Qué comer cuando hay gripe o malestar estomacal: una guía práctica para recuperarse mejor
Una alimentación adecuada durante la gripe o el malestar estomacal ayuda a una mejor recuperación.

Mantener una alimentación adecuada durante episodios de gripe o malestar estomacal puede marcar la diferencia en el proceso de recuperación. Cuando hay fiebre, náuseas, diarrea o falta de apetito, ciertos alimentos ayudan a hidratar, aportar energía y evitar complicaciones digestivas. Especialistas de Very Well Health y The Ohio State University coinciden en que elegir bien qué comer y beber es una herramienta clave para sentirse mejor.
A continuación, una guía clara y útil para saber qué consumir, qué evitar y cómo retomar la alimentación de forma gradual.
La hidratación: el primer paso para recuperarse
Durante enfermedades que cursan con fiebre, vómitos o diarrea, el cuerpo pierde líquidos y minerales con rapidez. Por ello, la hidratación constante es prioritaria.
Ambas fuentes recomiendan consumir agua simple de forma regular, así como caldos claros y bebidas con electrolitos. De acuerdo con The Ohio State University, las sopas a base de caldo ayudan a reponer sodio y a mantener el cuerpo hidratado. Very Well Health destaca el agua de coco como una opción natural que aporta electrolitos y azúcares de fácil absorción, especialmente útil cuando hay debilidad.
Los especialistas advierten evitar cafeína y alcohol, ya que favorecen la deshidratación y pueden intensificar molestias digestivas.
Frutas recomendadas cuando hay poco apetito
Las frutas suaves y con alto contenido de agua son aliadas durante el malestar, ya que hidratan y aportan nutrientes sin exigir demasiado al sistema digestivo.
Very Well Health señala que la sandía es una de las mejores opciones por su alto contenido de agua y su fácil digestión. También recomienda el melón por características similares, especialmente en casos de náuseas.
Los frutos rojos destacan por su aporte de antioxidantes, compuestos que, según esta fuente, “ayudan a reducir la inflamación y proteger las células del daño”.
Los cítricos, como la naranja o el limón, aportan vitamina C, nutriente clave para el sistema inmunológico y para aliviar molestias del resfriado.
Banana, pera y otras opciones suaves para el estómago
Cuando hay diarrea o sensibilidad digestiva, conviene elegir frutas de textura blanda. La banana es una de las más recomendadas. Según Very Well Health, aporta potasio y fibra soluble, lo que ayuda a reponer sales minerales y a regular el tránsito intestinal.
La pera, por su suavidad, también resulta adecuada cuando el estómago está sensible y el apetito es limitado.

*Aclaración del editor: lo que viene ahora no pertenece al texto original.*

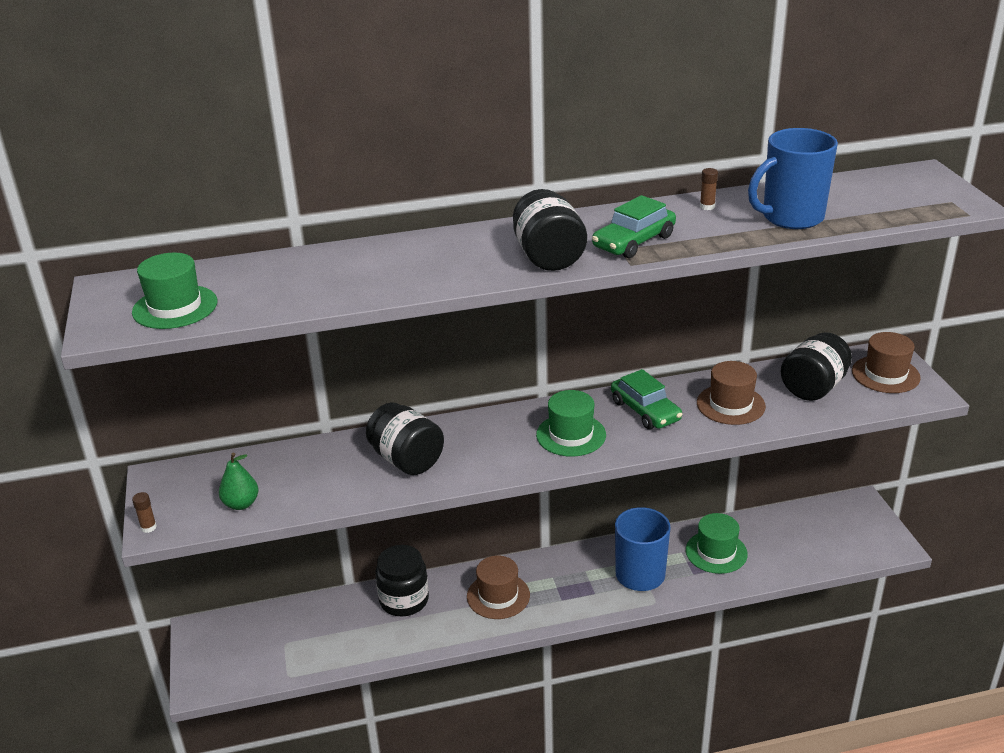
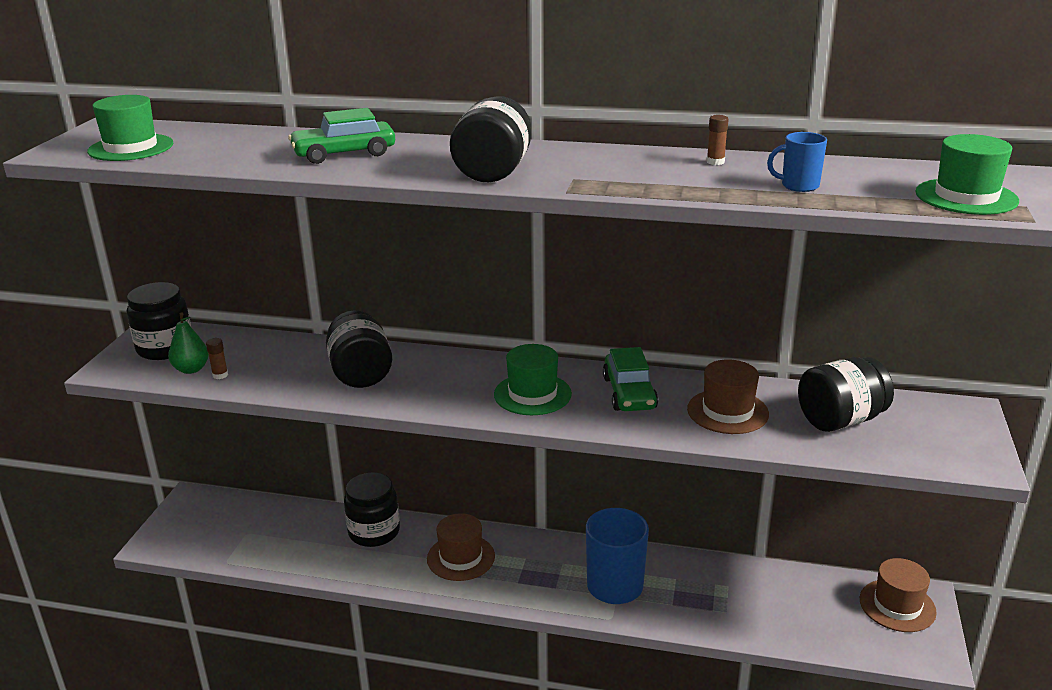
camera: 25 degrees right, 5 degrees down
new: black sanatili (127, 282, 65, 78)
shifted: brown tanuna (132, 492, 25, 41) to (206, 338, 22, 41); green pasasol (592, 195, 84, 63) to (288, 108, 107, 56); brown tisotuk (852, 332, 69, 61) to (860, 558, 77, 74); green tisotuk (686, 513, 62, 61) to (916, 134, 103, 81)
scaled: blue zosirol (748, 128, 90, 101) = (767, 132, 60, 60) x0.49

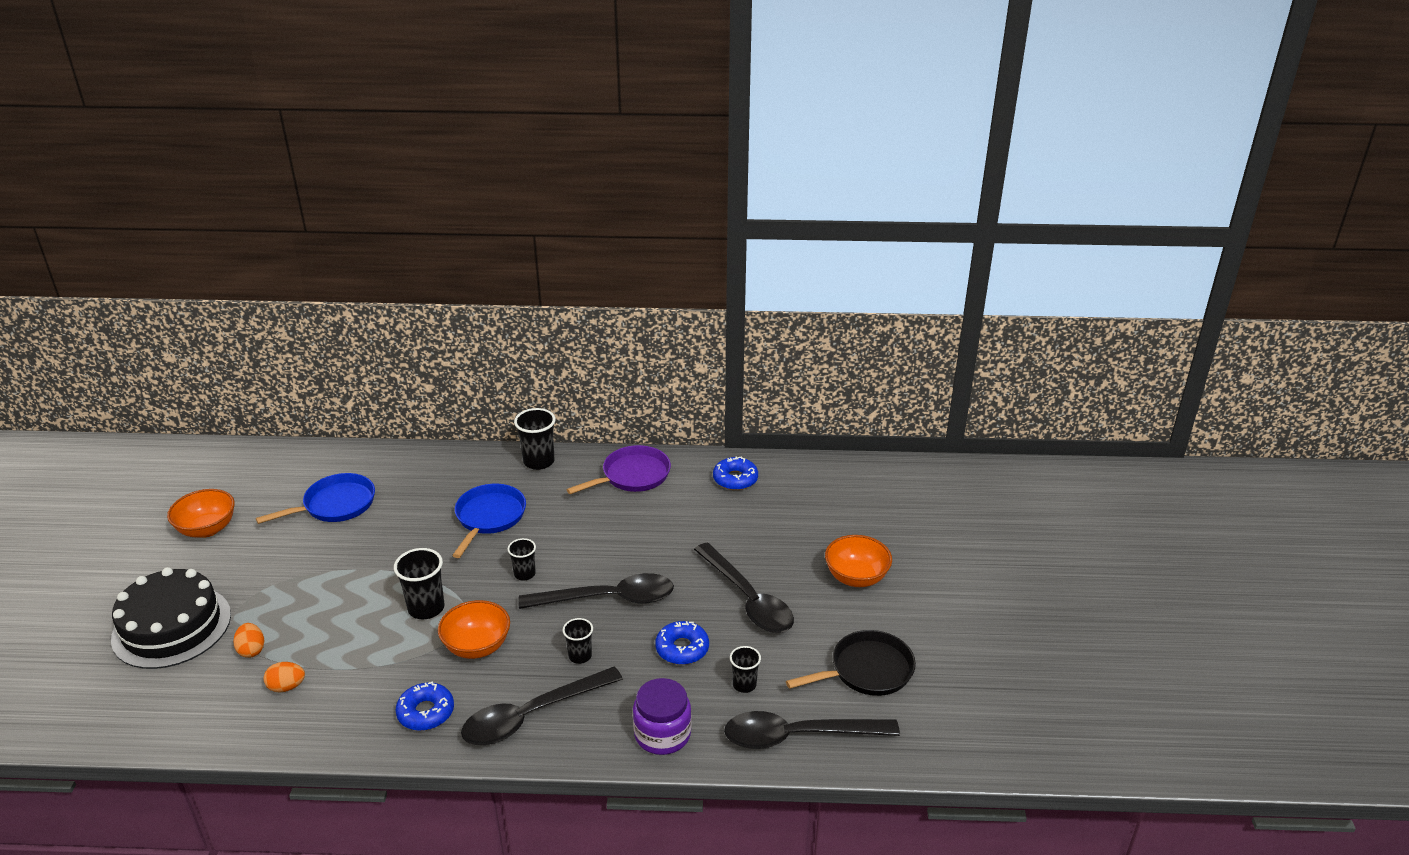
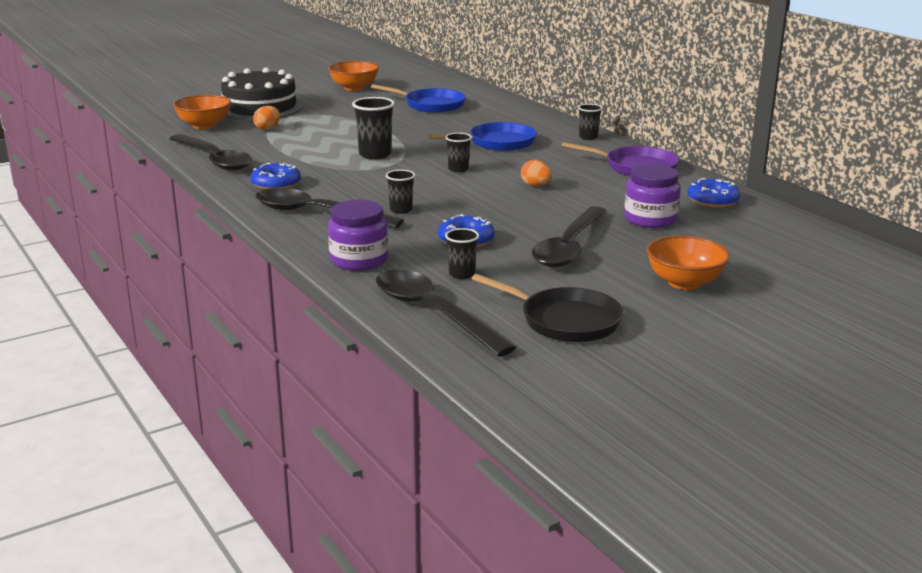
camera: 55 degrees right, 10 degrees down
new: purple sanatili (624, 164, 57, 64)
shifted: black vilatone (518, 573, 156, 36) to (169, 134, 83, 37); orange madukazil (438, 600, 72, 59) to (173, 95, 58, 34); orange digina (264, 662, 41, 31) to (521, 160, 31, 27)
scaled: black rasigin (514, 408, 42, 62) = (578, 104, 25, 36) x0.61

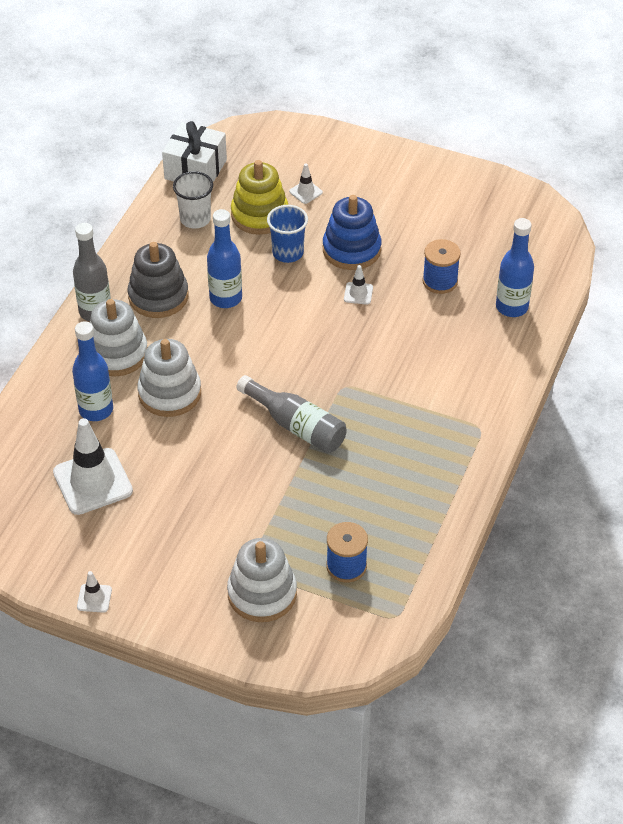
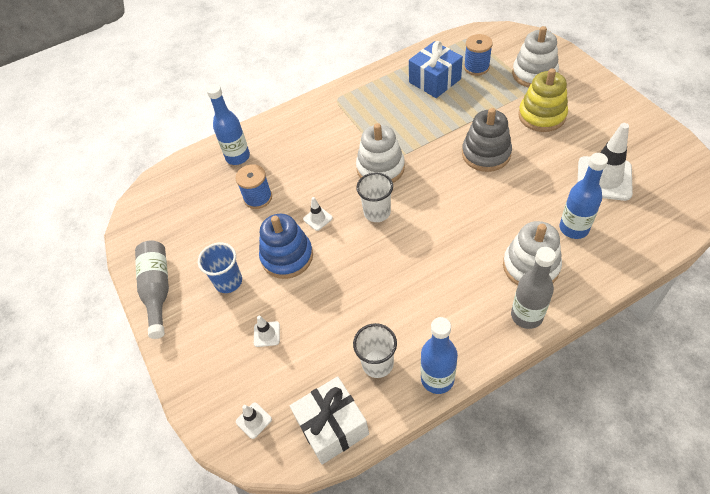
camera: 135 degrees left, 5 degrees up
new: white rasigin (356, 172, 37, 50); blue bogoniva (409, 41, 54, 57)
shifted: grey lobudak (236, 375, 111, 78) to (135, 241, 34, 98); blue rasigin (267, 205, 41, 58) to (198, 242, 44, 51); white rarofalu (77, 571, 35, 42) to (236, 402, 36, 37); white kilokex (137, 339, 64, 78) to (356, 123, 49, 60); blue lobudak (207, 209, 35, 99) to (421, 317, 37, 77); grey kilokex (128, 242, 61, 76) to (462, 108, 50, 64); yellow kilokex (231, 160, 57, 75) to (518, 68, 50, 64)

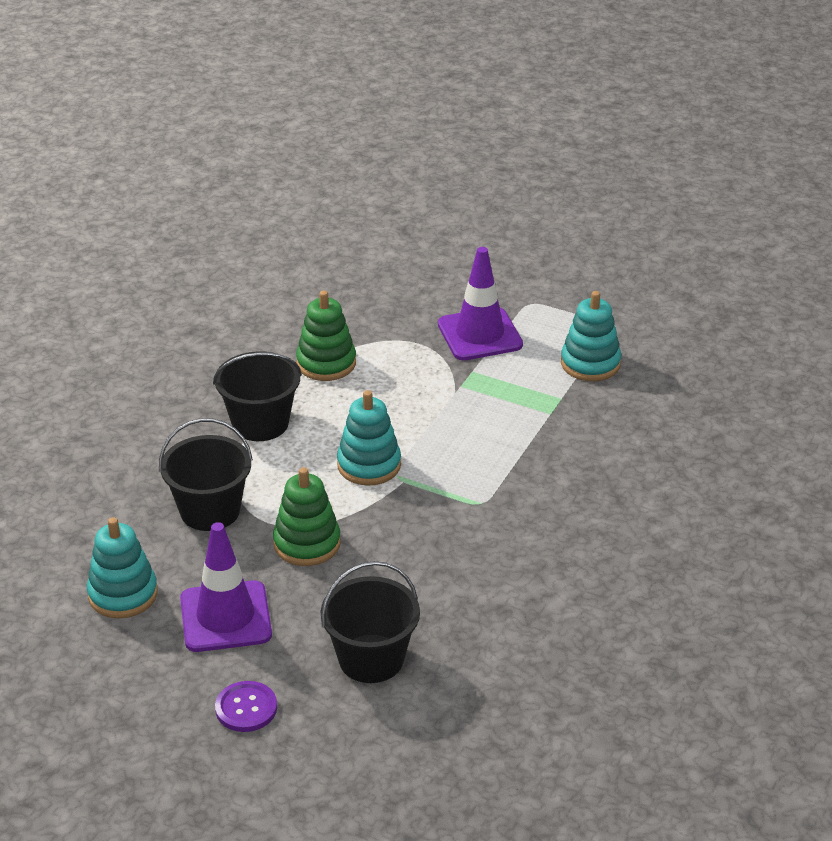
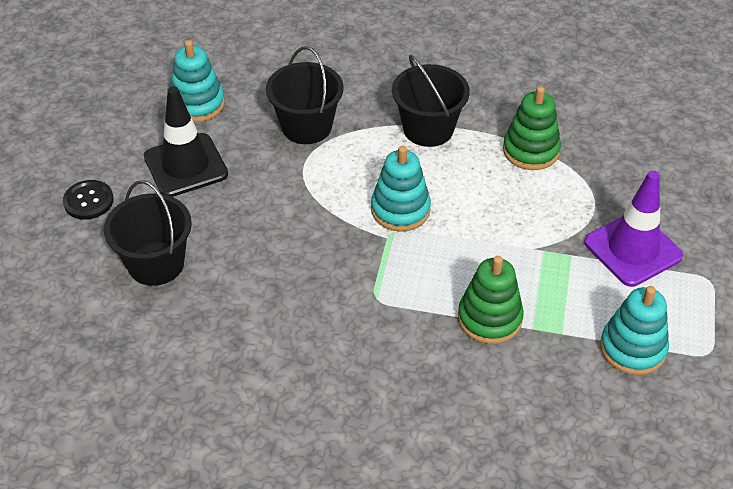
camera: 75 degrees right, 10 degrees up
shifted: green kilokex (273, 467, 68, 99) to (458, 256, 66, 88)
repainted: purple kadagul (215, 681, 62, 51) to black kadagul (63, 180, 51, 40); purple rarofalu (180, 522, 92, 130) to black rarofalu (144, 86, 84, 111)

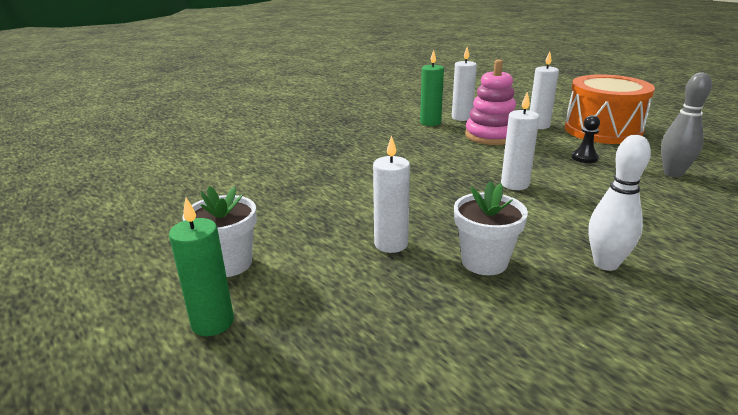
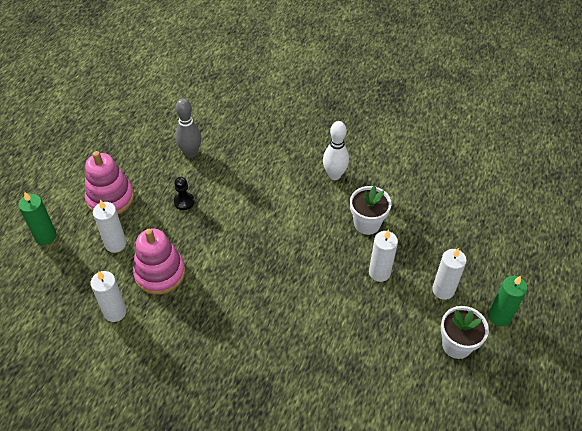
camera: 120 degrees left, 25 degrees up
shifted: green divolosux (420, 50, 24, 76) to (18, 191, 39, 54); white divolosux (501, 92, 39, 98) to (432, 248, 35, 52)
swapped: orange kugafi (565, 74, 90, 70) to pink kilokex (85, 151, 49, 63)

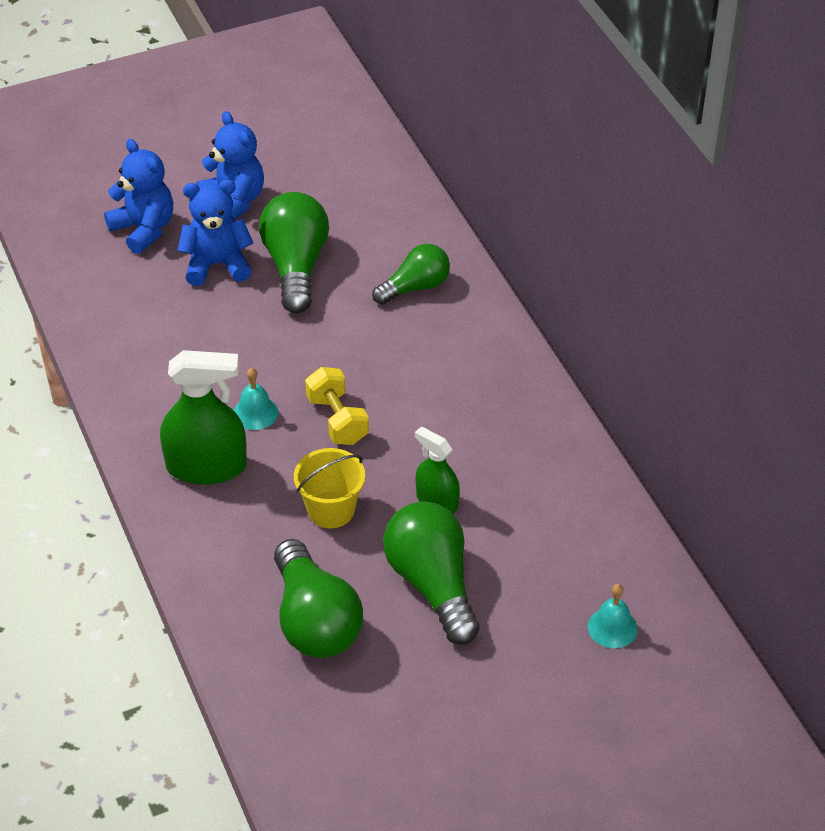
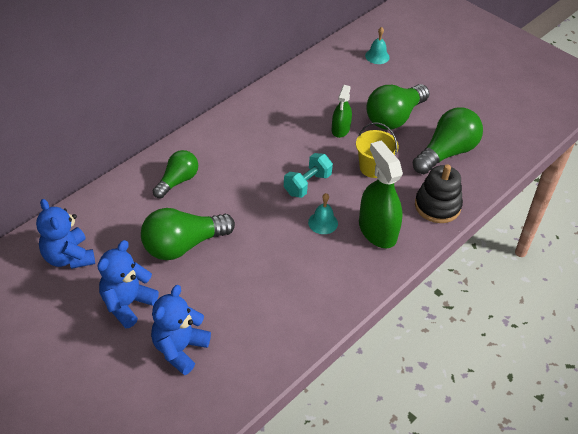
camera: 115 degrees left, 0 degrees up
new: black kilokex (415, 164, 48, 59)
shifted: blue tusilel (177, 180, 76, 106) to (36, 199, 59, 70)
repainted: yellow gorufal (305, 367, 64, 78) to turquoise gorufal (284, 153, 49, 45)
rotated: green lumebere (372, 244, 78, 61) = (153, 150, 45, 48) 90 degrees clockwise

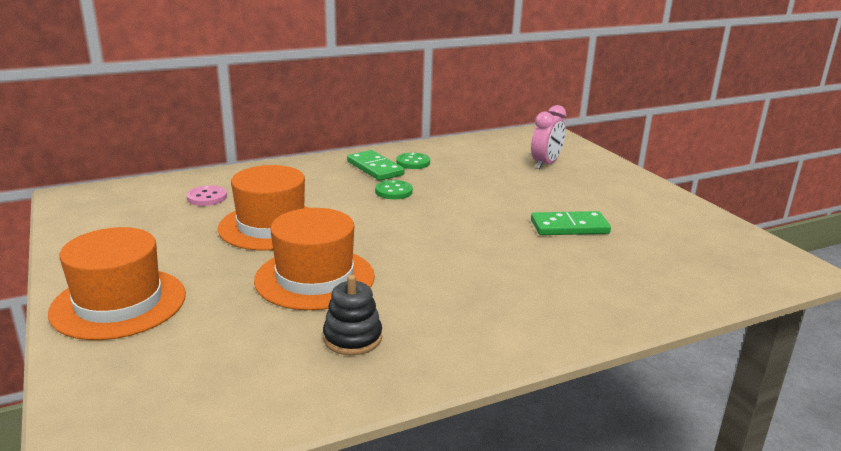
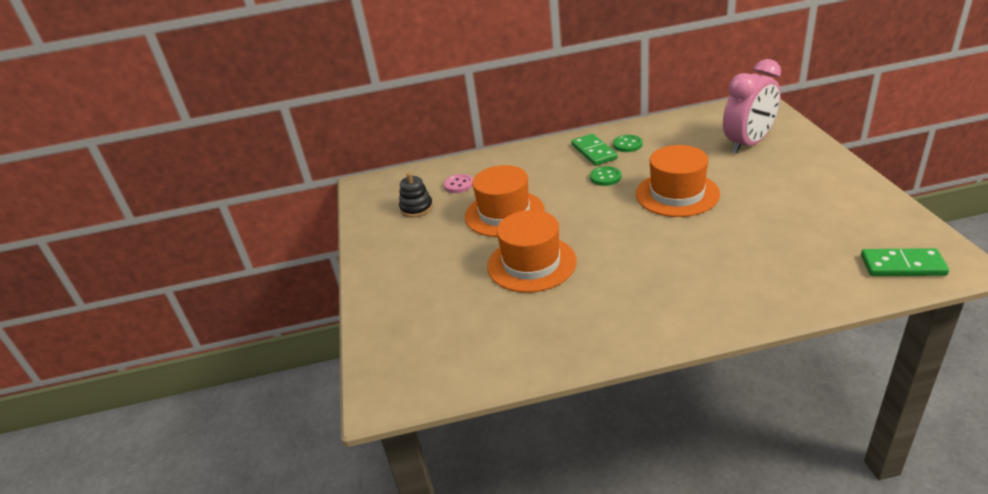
camera: 20 degrees right, 10 degrees up
shifted: black kilokex (323, 275, 59, 80) to (399, 173, 34, 45); orange tisotuk (48, 227, 138, 113) to (636, 145, 84, 72); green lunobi (531, 211, 80, 24) to (861, 248, 88, 28)
scaled: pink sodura (531, 105, 35, 64) = (723, 59, 58, 95) x1.57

Grasas saludables que sí se pueden consumir
Aunque muchas personas evitan las grasas durante la enfermedad, algunas pueden ser útiles si se consumen con moderación. La palta es una de las opciones más recomendadas.
Very Well Health indica que sus grasas monoinsaturadas, en especial el ácido oleico, contribuyen a reducir la inflamación y proporcionan energía. Su textura blanda facilita el consumo cuando hay dolor de garganta o malestar estomacal. Puede incluirse en preparaciones sencillas, como tostadas integrales o batidos.
Alimentos que conviene evitar mientras dura el malestar
Las dos entidades coinciden en limitar o evitar ciertos productos durante la enfermedad. Entre ellos se encuentran los lácteos, las comidas rápidas, las frituras, los alimentos ultraprocesados y las bebidas azucaradas, ya que pueden aumentar la inflamación o generar molestias digestivas.
The Ohio State University enfatiza que la cafeína y el alcohol agravan la deshidratación y pueden empeorar las náuseas. También recomienda evitar comidas muy grasas o con alto contenido de fibra cuando se empiezan a reintroducir sólidos.
En esta etapa, se sugiere priorizar opciones simples y fáciles de digerir, como pan tostado, galletas saladas o pretzels.
Cómo retomar la alimentación de forma gradual
Durante la recuperación, es clave mantener una estrategia cuidadosa. Ambas entidades sugieren optar por comidas pequeñas y frecuentes en lugar de grandes porciones, para evitar la sobrecarga digestiva y facilitar el regreso del apetito.
El proceso debe avanzar de líquidos claros y alimentos blandos hacia la dieta habitual, conforme los síntomas disminuyen. Como señalan los expertos, “el objetivo final es mantener el estómago moderadamente ocupado mediante porciones reducidas repartidas a lo largo del día”.
Elegir alimentos suaves y nutritivos no solo ayuda a evitar molestias adicionales, sino que también favorece una recuperación más ordenada y eficaz.